La Suprema Corte di Giustizia israeliana proibisce l'uso di metodi illegali durante gli interrogatori, tuttavia la parola tortura non viene usata direttamente. Di fatto la tortura è praticata nelle prigioni israeliane quotidianamente, ma si tratta di metodi sofisticati che evitano di provocare ferite visibili o l'effusione di sangue dell'accusato. I metodi utilizzati riguardano tra gli altri l'obbligo di mantenere posizioni innaturali che causano dopo lungo tempo violenti dolori articolari, la privazione del sonno e del cibo. La condizione della stanza in cui l'accusato viene inviato dopo interminabili interrogatori contribuisce ugualmente al deterioramento delle condizioni psicologiche dell'individuo. Si tratta di stanze sporche e puzzolenti, completamente vuote e sigillate, senza finestre, letto o materasso. La luce è sempre accesa ed è arancione, i muri sono gialli o grigi.
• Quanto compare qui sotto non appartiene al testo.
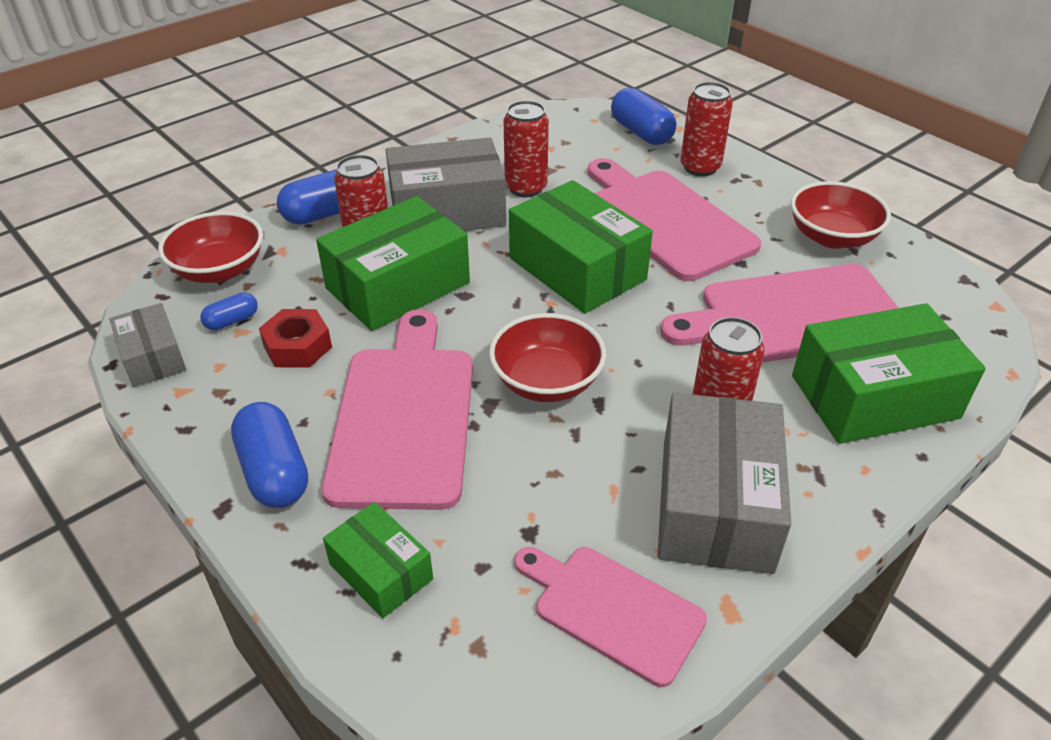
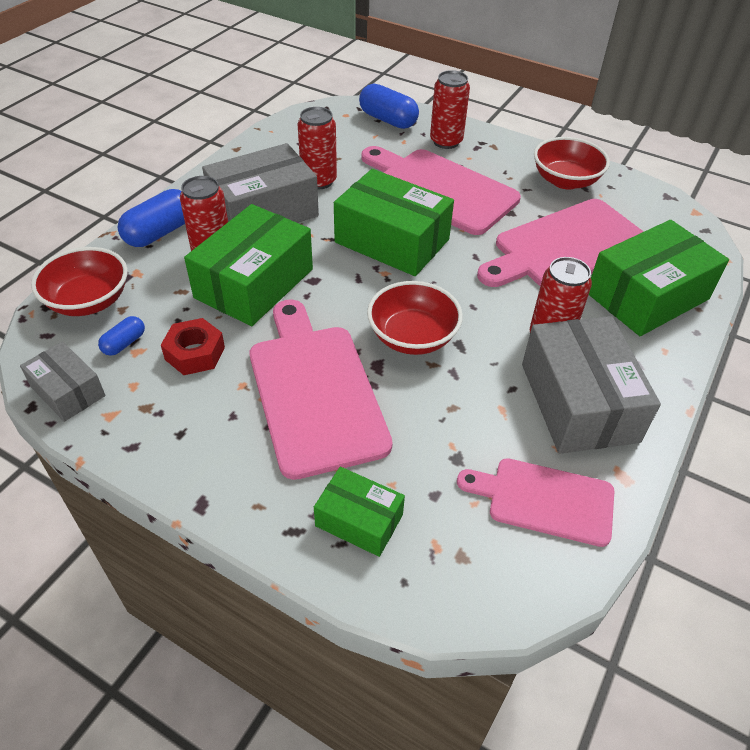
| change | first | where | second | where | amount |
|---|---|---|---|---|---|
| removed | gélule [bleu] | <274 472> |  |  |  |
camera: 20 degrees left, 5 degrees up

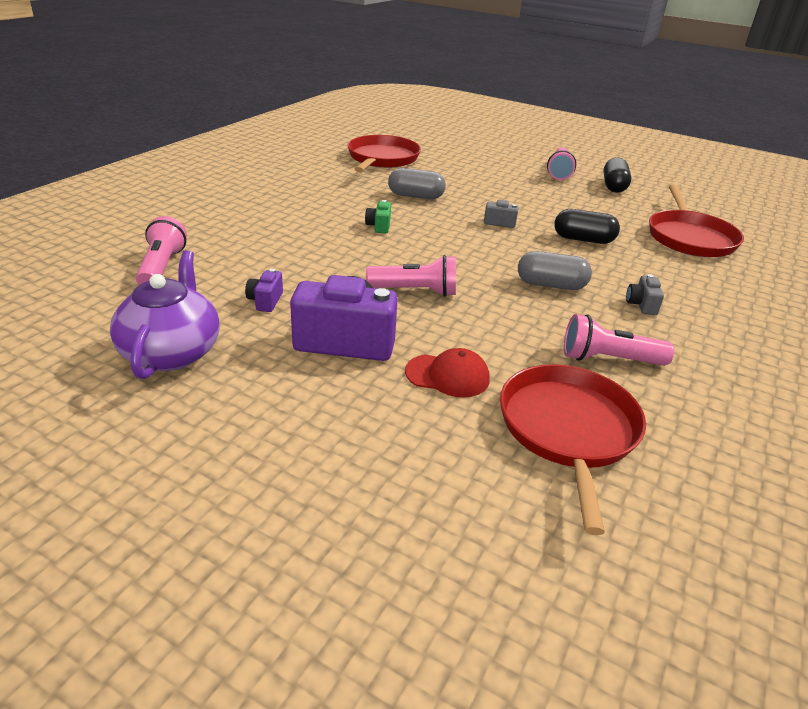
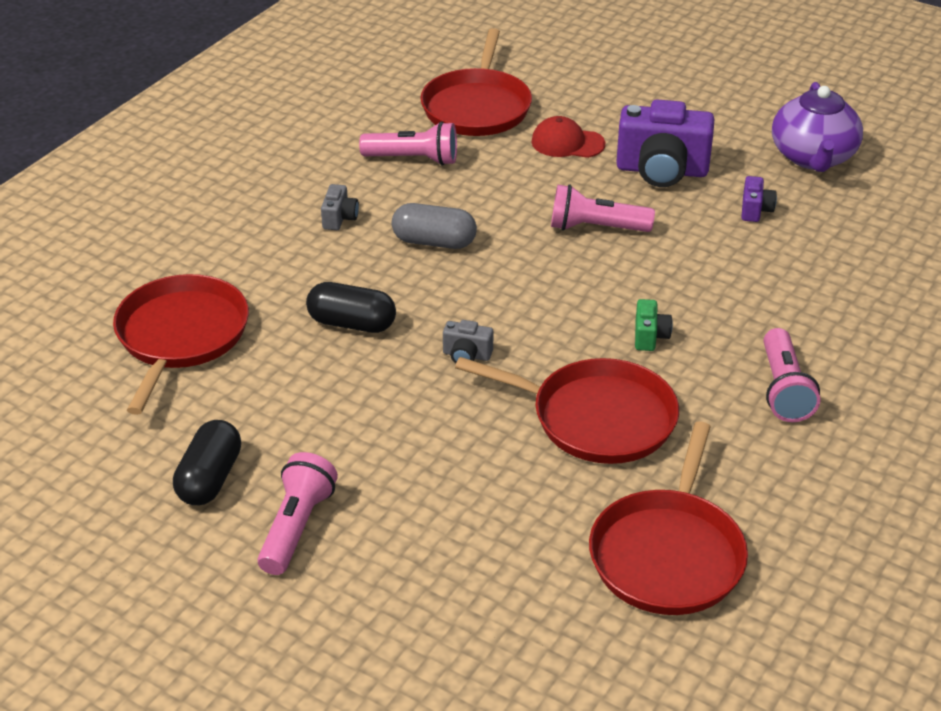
| change | first | where | second | where | amount |
|---|---|---|---|---|---|
| replaced | gélule [gris] | <415 196> | poêle [rouge] | <596 418> |  |
| moved | lampe de poche [rose] | <162 267> |  | <783 389> |  |
camera: 175 degrees left, 5 degrees up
Infine l'isolamento stesso contribuisce al disorientamento, la persona perde la percezione del tempo, del giorno e della notte. Siccome è privato del contatto con i propri avvocati l'accusato, che si trova in condizione di esaurimento, finisce per credere che l'interrogante sia l'unico essere umano a cui poter fare riferimento. Tutte queste pratiche sono permesse dal diritto israeliano e non abbiamo modo di appellarci contro di esse. Che io sappia nessun agente è mai stato incriminato per aver attuato questi metodi durante gli interrogatori. Il sistema stesso lo impedisce: un'eventuale denuncia deve essere inviata al Ministero di Giustizia israeliano, sarà quindi un altro agente dei servizi segreti a decidere se la denuncia è o meno legittima. E' ovvio pensare che non vedremo mai un agente israeliano incriminato.

Dopo 21 giorni di attesa finalmente le forze di Sicurezza Israeliane hanno permesso la pubblicazione del report medico riguardante le condizioni di salute dell'imputato e la visita di un medico indipendente. Il sistema di giustizia israeliano ha dunque infine rispettato le norme del diritto internazionale?
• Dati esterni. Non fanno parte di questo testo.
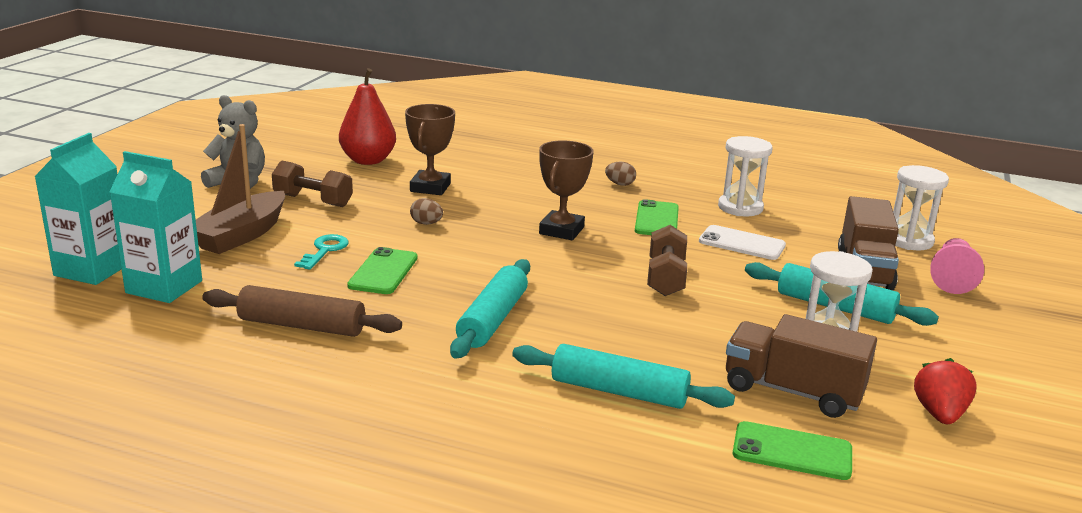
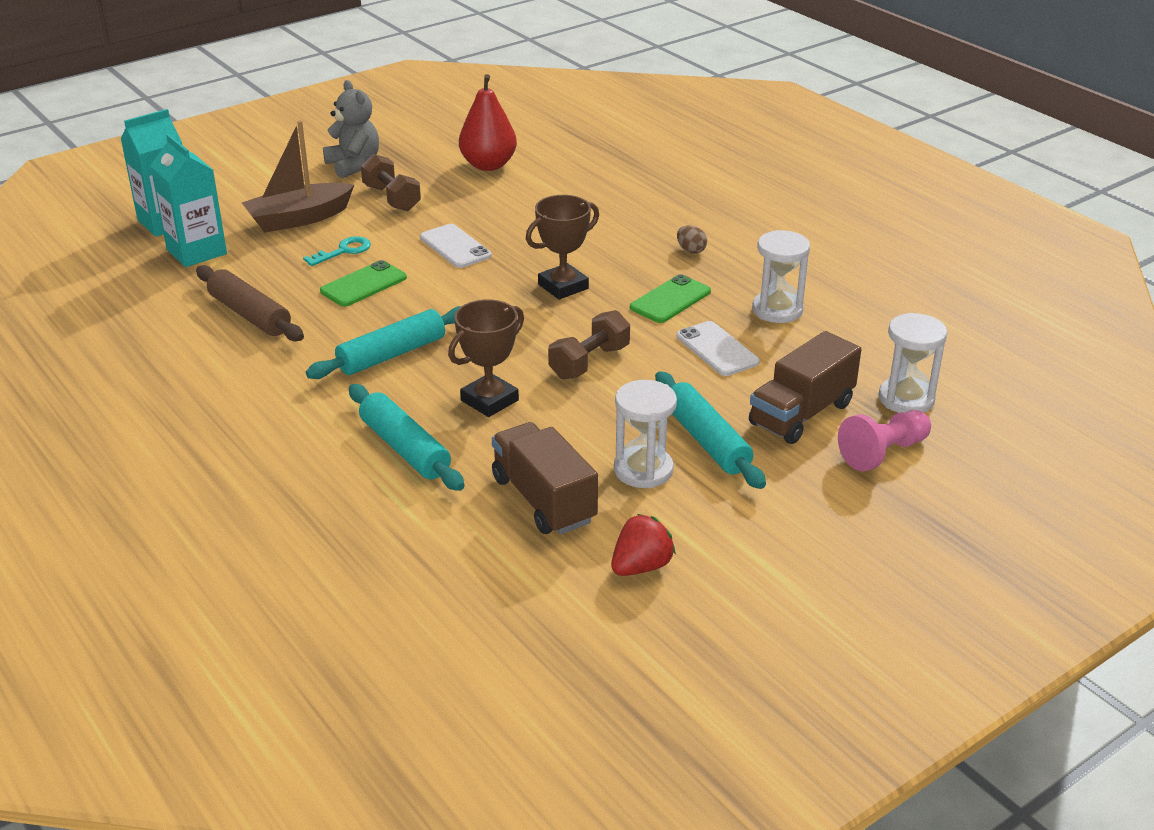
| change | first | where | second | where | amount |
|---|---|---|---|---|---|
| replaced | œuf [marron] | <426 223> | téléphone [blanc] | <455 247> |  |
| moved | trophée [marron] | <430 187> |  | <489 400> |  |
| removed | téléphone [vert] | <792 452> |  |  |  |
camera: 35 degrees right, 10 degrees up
Assolutamente no. Hanno permesso tutto questo dopo 21 giorni. I più duri metodi sono stati praticati durante i primi 3 giorni di interrogatorio. Hanno semplicemente aspettato che le tracce più evidenti di tali trattamenti scomparissero. Allo stesso tempo in questo modo credono di poter dimostrare al mondo che sono dalla parte del giusto.
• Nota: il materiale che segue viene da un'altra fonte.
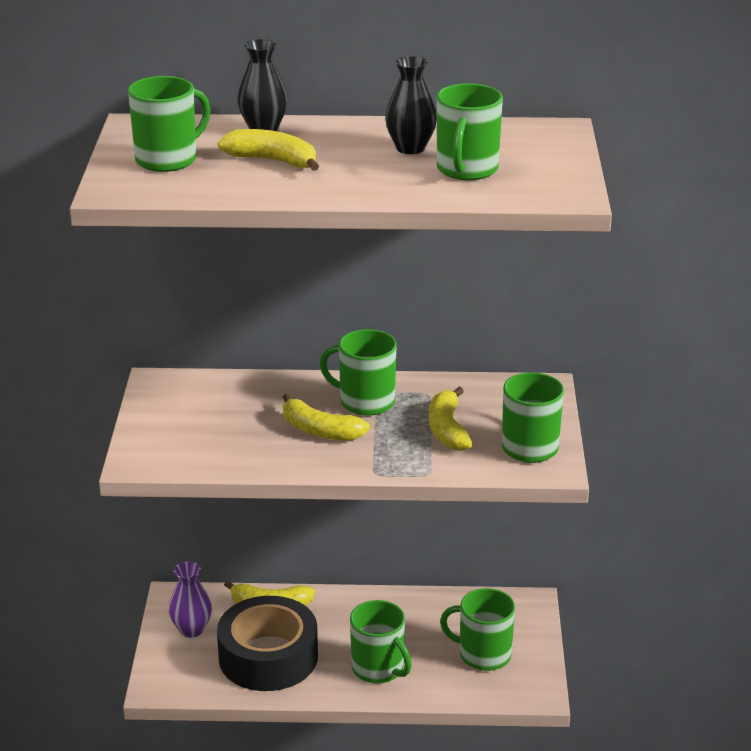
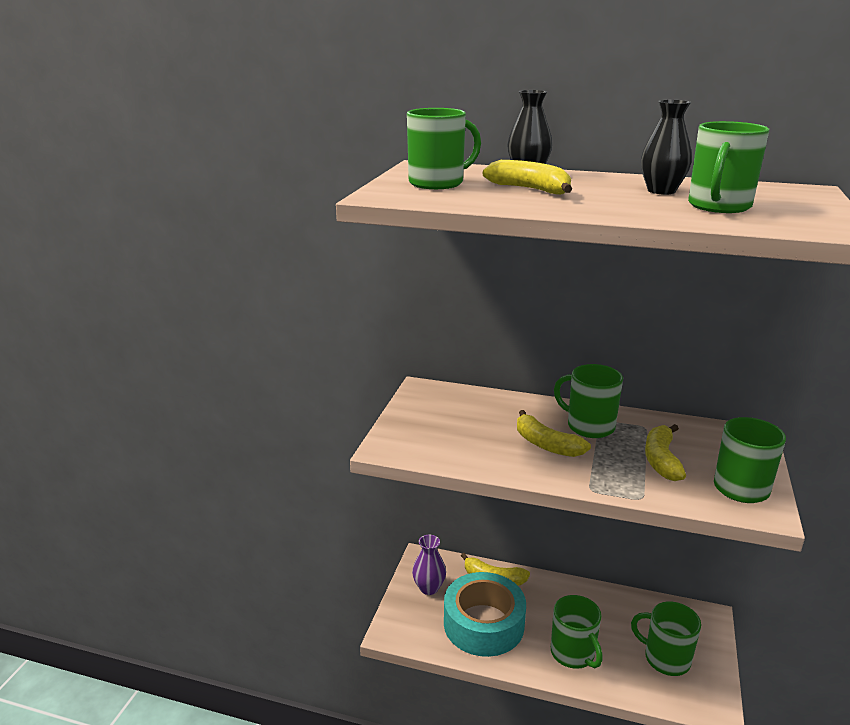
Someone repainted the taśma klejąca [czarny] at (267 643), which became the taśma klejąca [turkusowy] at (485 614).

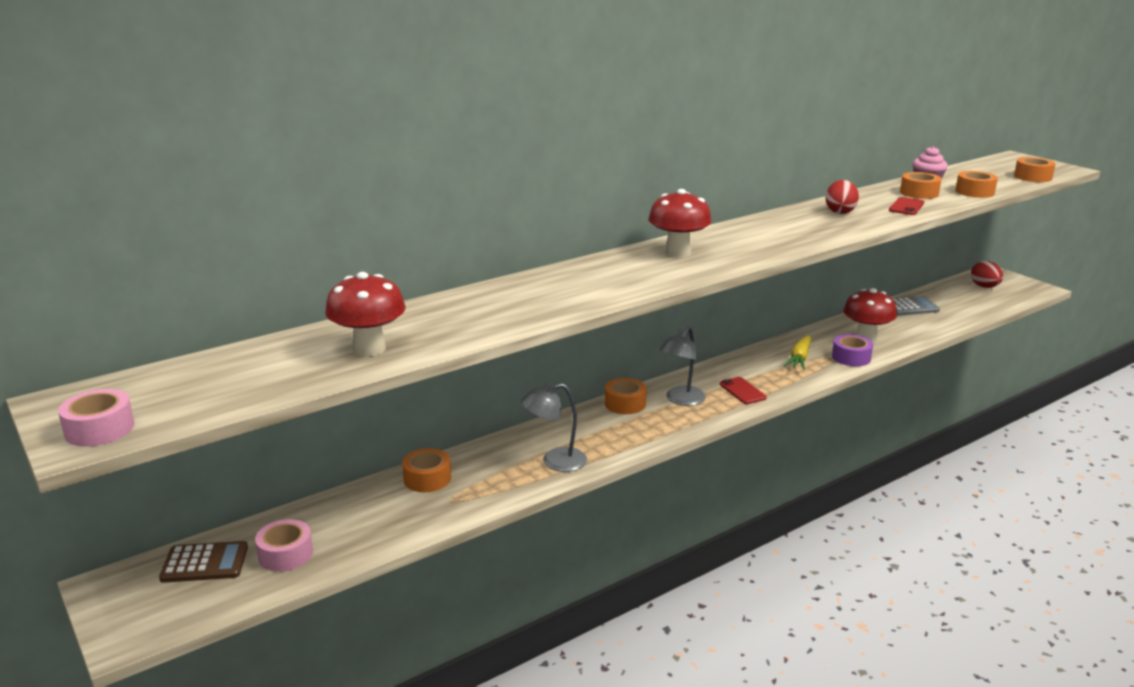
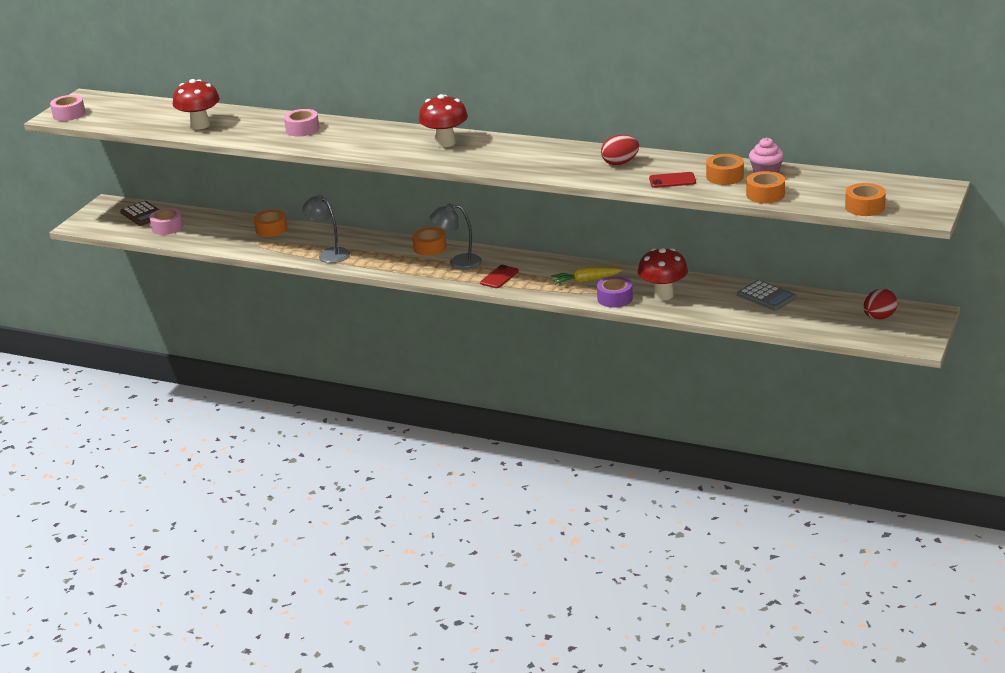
Someone put down the taśma klejąca [różowy] at (301 122).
Nel comunicato stampa la famiglia di Ameer parla di un attacco alla società civile araba e ai suoi rappresentanti. In quanto avvocato che si occupa dei diritti dei cittadini arabi nello stato di Israele, crede che essi godano degli stessi diritti dei cittadini israeliani?


Se così fosse non avrei uno stipendio e sarei senza lavoro. Non si tratta solamente di discriminazione ma di vero e proprio razzismo. Cittadini arabi ed ebrei non hanno nessun contatto, vivono vite separate, l'interazione sociale è inesistente. Recenti studi dimostrano che cittadini arabi ed ebrei non hanno alcun interesse ad interagire tra loro. L'opinione pubblica israeliana non arriva a comprendere il motivo per cui dimostriamo la nostra solidarietà alla nostra gente, ai palestinesi della diaspora, a quelli che vivono nella West Bank e a Gaza.

In questi giorni in Italia è in corso una grossa campagna mediatica contro un successo della campagna Boicottaggio, Disinvestimento e Sanzioni contro Israele (Bds). Due grosse catene di supermercati hanno promesso di bandire i prodotti di Carmel Agrexco dai propri scaffali. Ritiene che la BDS possa aiutare il popolo palestinese nell'ottenimento dei propri diritti?


Senza alcun dubbio. Le violazioni dei diritti umani perpetrate da Israele fanno leva sull'immagine positiva di quest'ultimo presso l'opinione pubblica internazionale. Ritengo che la Bds la possa scalfire. Lo dimostrano i successi ottenuti ed il fatto che si tratta di uno strumento molto concreto grazie a cui tante famiglie possono essere raggiunte nelle loro case, comprendendo gli argomenti del popolo palestinese, prodotto dopo prodotto. La Bds è uno strumento di lotta non violenta contro le ingiustizie che subiamo, perché non dovremmo usarlo?